Así pues, incluí el título en uno de mis pedidos de libros en castellano y esperó paciente su turno en casa. No había leído reseñas, lo hago exclusivamente una vez termino los libros, pues quiero llegar lo más “virgen” posible a la lectura. En una novela como esta, saber poco o nada sobre su trama, paga. Y mucho. Por el mismo motivo, intentar escribir una reseña sobre este libro sin dejarme llevar por la emoción va a ser difícil. Porque de eso se trata, de emoción, de goce en la lectura, de dejarse llevar a otro mundo, convivir con unos personajes creados por una autora y disfrutar de una transfusión de sensaciones. Cuando un libro es tan bueno como éste, tan bien escrito, pensado, lo primero que siento es agradecimiento.

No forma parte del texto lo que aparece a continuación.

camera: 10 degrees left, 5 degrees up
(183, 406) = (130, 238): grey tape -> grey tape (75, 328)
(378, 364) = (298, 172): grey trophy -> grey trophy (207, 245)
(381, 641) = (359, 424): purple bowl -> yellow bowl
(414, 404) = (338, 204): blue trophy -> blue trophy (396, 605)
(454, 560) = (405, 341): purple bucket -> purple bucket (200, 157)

No es posible computar en los menos de 20 euros que cuesta esta edición el regalo que significa el que su autora haya dedicado su intelecto, talento y esfuerzo durante años para que yo me pudiese sentir tan rematadamente bien durante algunas horas.

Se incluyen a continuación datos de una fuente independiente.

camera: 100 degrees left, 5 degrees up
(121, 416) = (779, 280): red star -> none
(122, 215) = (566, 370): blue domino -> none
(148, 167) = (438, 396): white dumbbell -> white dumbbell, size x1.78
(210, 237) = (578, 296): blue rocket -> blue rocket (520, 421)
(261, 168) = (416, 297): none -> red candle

Los protagonistas de este thriller son imperfectamente humanos, empezando por Sara, siguiendo por el teniente de la guardia civil Julián Tresser, descrito de una manera como solo puede hacerlo una mujer para que a nosotras nos resulte irresistible. Es más, ahora caigo en que Tresser tiene los silencios de Mr. Darcy, personaje de mi olimpo particular de protagonistas masculinos en los que últimamente están llegando personajes españoles… Sí, para mí el cielo sería algo así como una velada eterna en Netherfield Hall con Mr. Darcy, Edmond Dantés y Andrei Bolkonsky en la que ahora Aníbal Rosanegra y Julián Tresser intentan colarse por una ventana.

“Morir no es lo que más duele” es un thriller perfectamente construido, que va más allá de la clásica novela negra. Una historia sobre cómo resulta imposible esconder el pasado como si fuese suciedad debajo de una alfombra: el mal existe, es absoluto, negro y podrido como el alma del villano. El protagonista masculino, Julián Tresser, es orgullosamente poco políticamente correcto, homófobo y si en el 2007 Twitter no acabase de nacer, Julián Tresser tuiteando habría acabado intercambiando puyas con barbijaputa. Aunque dudo mucho que Julián habría tuiteado nunca. Pero son las debilidades de Julián las que lo hacen irresistible, como la fuerza en la fragilidad de Sara Azcárraga.

Pues he llegado al final del post y, ahora que caigo, esto no es una reseña. Mucho mejor. Leed el libro, y basta.